Função definida pelo utilizador

Opcionalmente, pode estender este modelo escrevendo uma função definida pelo utilizador (FDU). O modelo chama a FDU para cada elemento de entrada. Os payloads dos elementos são serializados como strings JSON. Para mais informações, consulte o artigo Crie funções definidas pelo utilizador para modelos do Dataflow.

Especificação da função

A FDU tem a seguinte especificação:

Entrada: uma linha de texto de um ficheiro de entrada do Cloud Storage.
Saída: uma string JSON que corresponde ao esquema da tabela de destino do BigQuery.

Execute o modelo

Consola

Aceda à página do fluxo de dados Criar tarefa a partir de um modelo.

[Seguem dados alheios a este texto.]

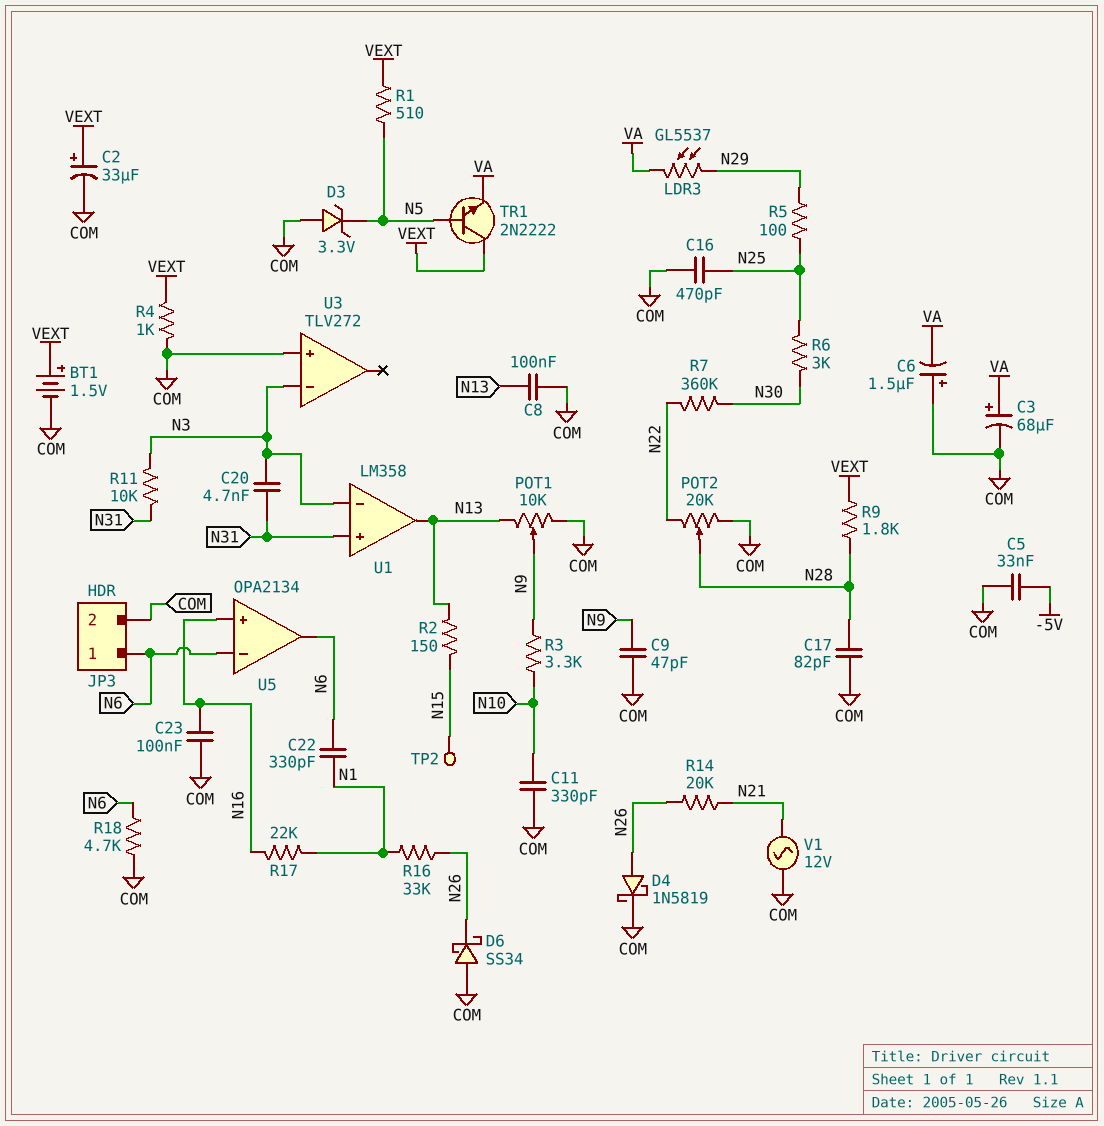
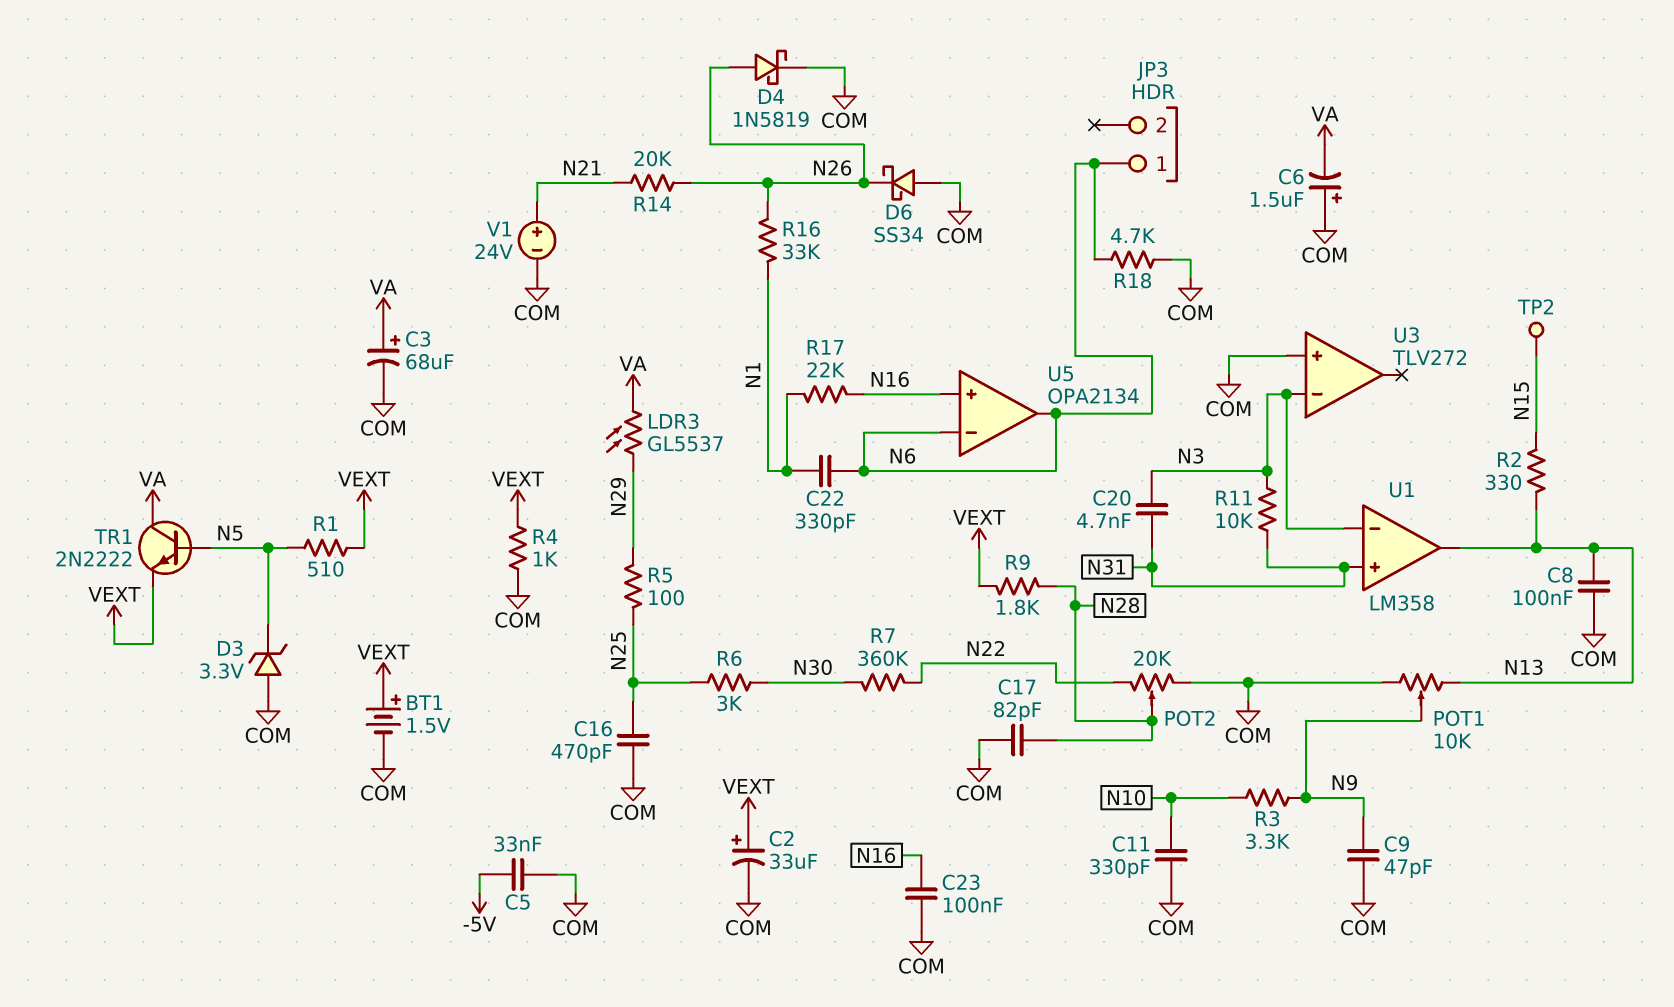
JP3 pin 2: COM -> none
R2: 150 (N13, N15) -> 330 (N13, N15)
TR1: NPN 2N2222 (B N5, C VEXT, E VA) -> NPN 2N2222 (B N5, C VA, E VEXT)
V1: AC 12V (COM, N21) -> 24V (plus N21, minus COM)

Aceda a Criar tarefa a partir de modelo

No campo Nome da tarefa, introduza um nome exclusivo para a tarefa.
Opcional: para Ponto final regional, selecione um valor no menu pendente. A região predefinida é us-central1.
Para ver uma lista das regiões onde pode executar uma tarefa do Dataflow, consulte as localizações do Dataflow.
No menu pendente Modelo do fluxo de dados, selecione the Text Files on Cloud Storage to BigQuery with Python UDF (Batch) template.
Nos campos de parâmetros fornecidos, introduza os valores dos parâmetros.
Clique em Executar tarefa.

gcloud

Na shell ou no terminal, execute o modelo:

gcloud dataflow flex-template run JOB_NAME \
    --template-file-gcs-location gs://dataflow-templates-REGION_NAME/VERSION/flex/GCS_Text_to_BigQuery_Xlang \
    --region REGION_NAME \
    --parameters \
pythonExternalTextTransformFunctionName=PYTHON_FUNCTION,\
JSONPath=PATH_TO_BIGQUERY_SCHEMA_JSON,\
pythonExternalTextTransformGcsPath=PATH_TO_PYTHON_UDF_FILE,\
inputFilePattern=PATH_TO_TEXT_DATA,\
outputTable=BIGQUERY_TABLE,\
bigQueryLoadingTemporaryDirectory=PATH_TO_TEMP_DIR_ON_GCS

Substitua o seguinte:

PROJECT_ID: o ID do projeto onde quer executar a tarefa do Dataflow Google Cloud
JOB_NAME: um nome de tarefa exclusivo à sua escolha
VERSION: a versão do modelo que quer usar
Pode usar os seguintes valores:
- latest para usar a versão mais recente do modelo, que está disponível na pasta principal sem data no contentor: gs://dataflow-templates-REGION_NAME/latest/
- o nome da versão, como 2023-09-12-00_RC00, para usar uma versão específica do modelo, que pode ser encontrada aninhada na pasta principal com a data correspondente no contentor: gs://dataflow-templates-REGION_NAME/
Atenção: a versão mais recente dos modelos pode ser atualizada com alterações destrutivas. Os seus ambientes de produção devem usar modelos mantidos na pasta principal datada mais recente para evitar que estas alterações significativas afetem os seus fluxos de trabalho de produção.
REGION_NAME: a região onde quer implementar a tarefa do Dataflow, por exemplo, us-central1
PYTHON_FUNCTION: O nome da função definida pelo utilizador (FDU) do Python que quer usar.
PATH_TO_BIGQUERY_SCHEMA_JSON: o caminho do Google Cloud Storage para o ficheiro JSON que contém a definição do esquema
PATH_TO_PYTHON_UDF_FILE: O URI do Cloud Storage do ficheiro de código Python que define a função definida pelo utilizador (FDU) que quer usar. Por exemplo, gs://my-bucket/my-udfs/my_file.py.
PATH_TO_TEXT_DATA: o caminho do Cloud Storage para o seu conjunto de dados de texto
BIGQUERY_TABLE: o nome da tabela do BigQuery
PATH_TO_TEMP_DIR_ON_GCS: o caminho do Cloud Storage para o diretório temporário

API

Para executar o modelo através da API REST, envie um pedido HTTP POST. Para mais informações sobre a API e os respetivos âmbitos de autorização, consulte projects.templates.launch.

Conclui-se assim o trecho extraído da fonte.